Cinéma : Juré n°2, de Clint Eastwood
On aura beau dire qu’il est (trop) ceci ou (trop) cela, entendez l’archétype de l’éternel mâle blanc américain rugueux et individualiste trimballant son lot de clichés plus faciles qu’une gâchette, Clint Eastwood n’en finit plus de produire des films qui marquent – et qui pour certains ont déjà marqué l’histoire du septième art. Certains esprits avertis le perçurent d’ailleurs dès sa première réalisation (« Un frisson dans la nuit », 1971), et plus encore après sa deuxième (« L’homme des hautes plaines », 1973) : sans jamais esquisser le moindre pas vers un psychologisme de comptoir, Eastwood filmait déjà avec une densité, une âpreté, un tranchant et un souci de la caractérisation des personnages qui tenaient du grand cinéaste. Tout, par la suite, ne fut certes pas inoubliable, mais depuis « La route de Madison » en 1995 (auquel, par appétence personnelle, j’ajouterai « Bird » en 1988), le moins que l’on puisse dire est qu’il est dorénavant fermement installé sur les plus hautes marches d’un cinéma qui sait être tout à la fois populaire – voire commercial – et très subtil, aigu, profond et délibérément indiscipliné. Autant dire un cinéma assez rare.
« Juré n°2 » vient très largement conforter ce jugement – dont j’admets, fût-ce de mauvais gré, qu’il ne soit pas absolument partagé… Le prétexte du film, simplissime et génial, ou génial parce que simplissime, ne vient certes pas de lui. Ainsi peut-on en trouver une occurrence de belle qualité chez Georges Lautner qui, en 1962, adapta « Le septième juré » de Francis Didelot, dans lequel un criminel était déjà l’un des jurés de son propre crime. Mais c’est bien entendu aux « Douze hommes en colère » de Sidney Lumet que l’on ne peut s’empêcher de songer, et à ce juré esseulé (Henry Fonda) s’acharnant à convaincre ses coreligionnaires de l’innocence de celui que tout accusait – pour des raisons éminemment vertueuses, ce qui est loin d’être le cas ici. On connait la très libertarienne défiance d’Eastwood à l’égard de tout ce qui peut ressembler à une injonction sociale ou sociétale, attitude qui le conduit, dans chacun de ses films comme dans ses quelques déclarations publiques, à vouloir systématiquement mettre l’individu devant ses responsabilités. Ce pourquoi un ressort taciturne et splendidement tragique parcourt chacun de ses films – cela vaut aussi pour ses quelques nanars.

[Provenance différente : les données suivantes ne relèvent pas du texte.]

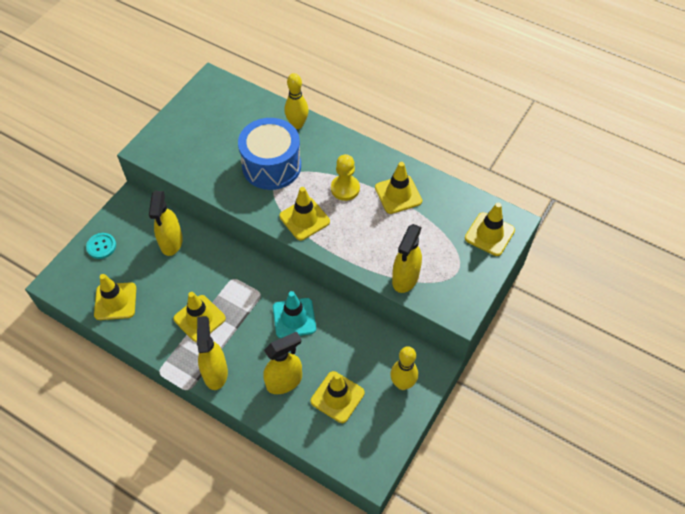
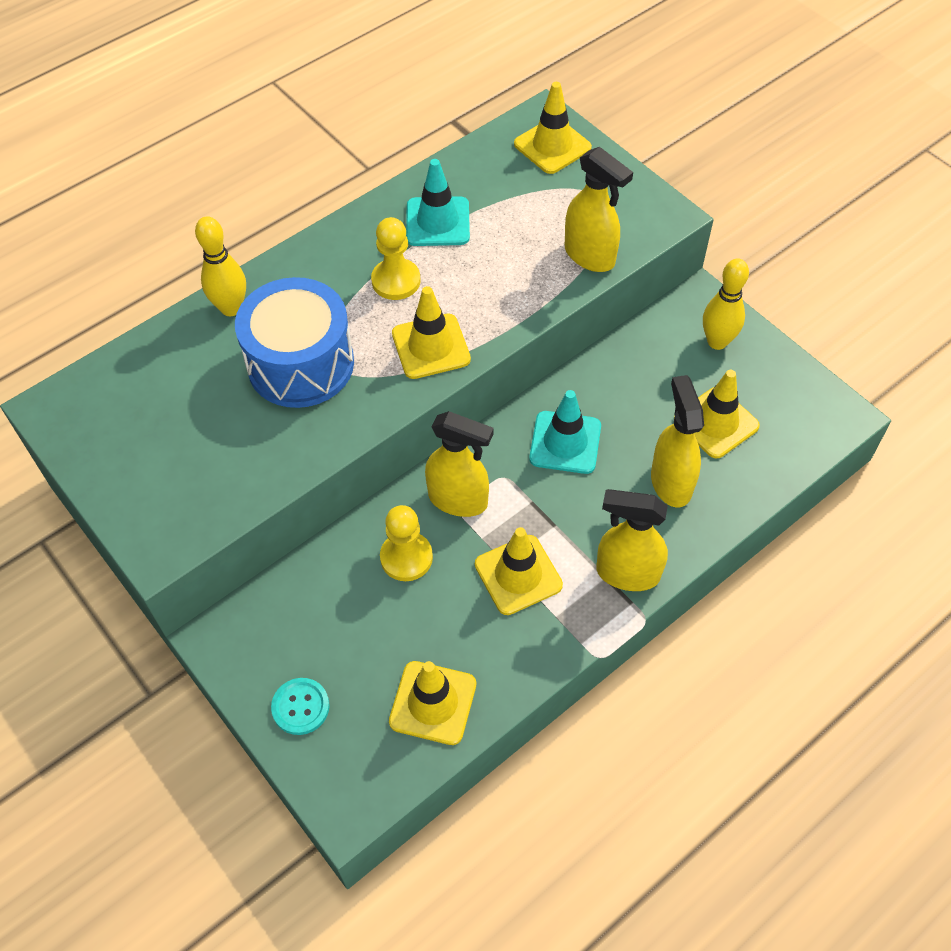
camera: 70 degrees left, 0 degrees up
(171, 242) = (344, 587): yellow spray bottle -> yellow spray bottle (458, 500)
(196, 264) = (406, 557): none -> yellow pawn
(398, 194) = (438, 222): yellow traffic cone -> turquoise traffic cone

« Juré n°2 » a tout d’une ode au doute raisonnable et à la complexité – j’allais dire à la présomption d’innocence. La chose n’était pas à ce point prévisible. J’irai même plus loin : c’est un film progressiste. Tout, en effet, va à l’encontre de l’actuelle et redoutable polarisation de nos sociétés, comme de ce réflexe immémorial qui consiste à se satisfaire des explications les plus commodes et les plus immédiates. Il est tout de même singulier (symptomatique ?) que ce film, réalisé par un cinéaste dont il serait facile pour tout trumpiste fanatique (pléonasme) de se revendiquer, ne soit sorti aux États-Unis que sur trente-cinq écrans (trente-cinq écrans !). Qu’Eastwood suggère de ne pas prendre des vessies pour des lanternes, autrement dit que le coupable, même involontaire, d’un crime qu’il va s’acharner à faire porter sur un autre, soit un bon père de famille aimant, travailleur, honnête et dévoué, voilà qui n’est peut-être pas étranger à l’ostracisme américain à son égard.
Reste la très brève scène finale, sur laquelle il serait loisible d’épiloguer sans fin et qui sans doute relève davantage d’un choix moral que cinématographique. C’est que le cinéaste, in fine et conformément à ce que l’on pouvait attendre de lui, choisit de faire coïncider vérité factuelle et vérité judiciaire.
À près de quatre-vingt-quinze ans (je ne sais pas si l’on se rend compte de ce que cela induit), Clint Eastwood nous éblouit une nouvelle fois avec un film sans esbroufe ni coup d’éclat, un film d’une épure exemplaire, sans grand-chose d’autre que le souci de la justesse et le goût du trait décisif : bref, un film avec beaucoup de cinéma.